THE MOHAWK SQUATTED on the padded seat of the open coach, his sinewy arms dangling between his knees, like a wolf, and waited for something to speak to him.
Hendrick, the English called him. To his own people he was Forked Paths, a war captain of the Wolf Clan who moved against his enemies in the way of the forest, where nothing is straight. But the crooked streets of London, still new to him, held traps and deceptions as deep as any Hendrick Forked Paths had laid.
He was not attending to the round, sucking mouth of the Englishman who sat facing him, with gold galloon on his courtier's coat and a great bush of powdered hair that was not his own, or the halting gutturals of the Dutch interpreter at his side, or the creak of the carriage wheels, or the squall of the lewd, strapping doxies who flounced about at the foot of the Haymarket, or the scrape of a busker's fiddle, or the scuttle of rats along the open sewers, or the screech of the gulls—salt birds, bitter birds—though the Mohawk could distinguish all these sounds, and a hundred more. To his wolf ears, the roar of the city was not a sea, or a wall; it was a forest where every bush had a name, every leaf stood apart, though in this cramped world of the Sunrise People so many were pressed together.
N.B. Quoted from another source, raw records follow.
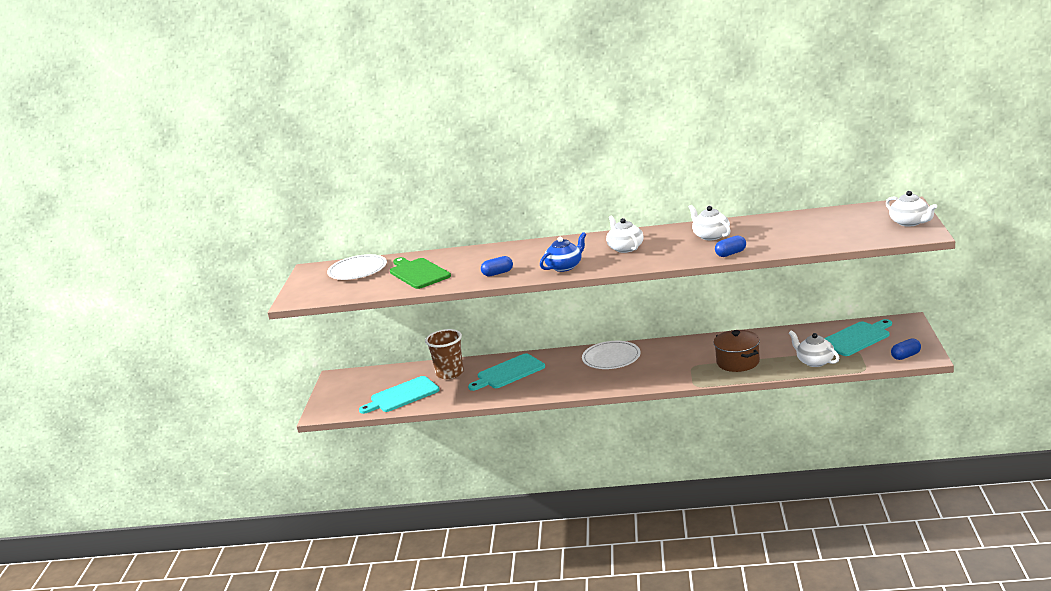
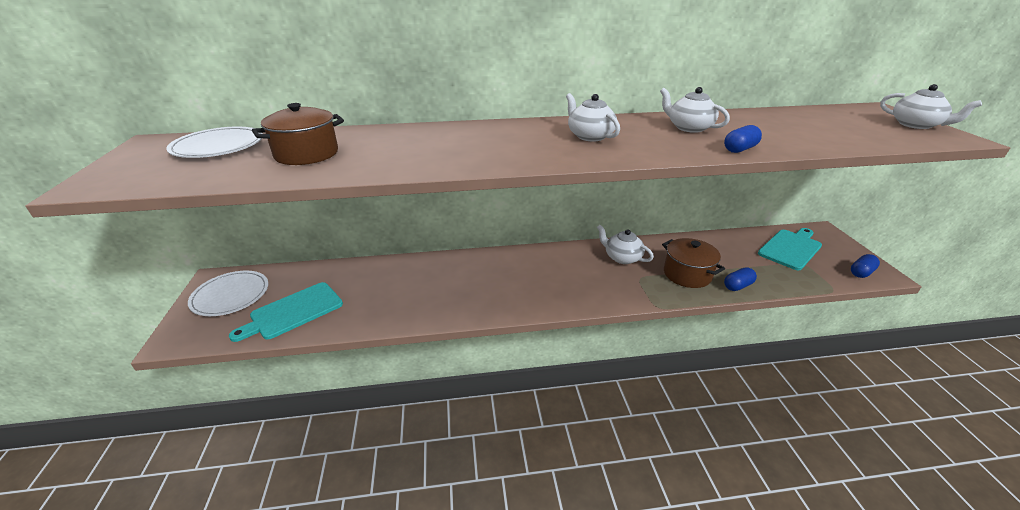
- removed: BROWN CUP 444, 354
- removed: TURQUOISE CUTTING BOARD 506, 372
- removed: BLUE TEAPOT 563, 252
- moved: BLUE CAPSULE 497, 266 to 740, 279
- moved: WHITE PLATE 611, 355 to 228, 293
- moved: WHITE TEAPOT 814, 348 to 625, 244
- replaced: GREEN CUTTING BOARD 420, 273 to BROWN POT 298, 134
Hendrick was listening and looking for a guide, something that knew him, a cousin from the world of the Onkwehonwe, the Real People, on the farther shore of the ocean sea he had crossed in the white men's floating castle—for the raven that shows the path of the deer, for the wren that warns of witchcraft, for the hawk that sees beyond forests and mountains. Hendrick found only the gulls and the fat, waddling pigeons, tamer even than the flocks of passenger pigeons that came with the spring melt into the Real World, so many and so helpless that a child could bat them off the branches with a stick or catch them in her bare hands. London pigeons reminded the Mohawk of the swag-bellied Englishman who sat opposite, his buttery face half choked by his neckcloth. Londoners smelled alike to Hendrick. They stank of meat that was born dead, of four-leggeds that lived to be butchered, not hunted, and therefore—alone among animals—had no home in the spirit world. Beneath clouds of claret and gin, civet and cologne, the courtier in the carriage reeked of dead meat and cow's milk, which was worse than poison to the Real People. Hendrick had once been persuaded to drink cow's milk in a Dutchman's house at Albany. It had made his ears ache and his nose bleed.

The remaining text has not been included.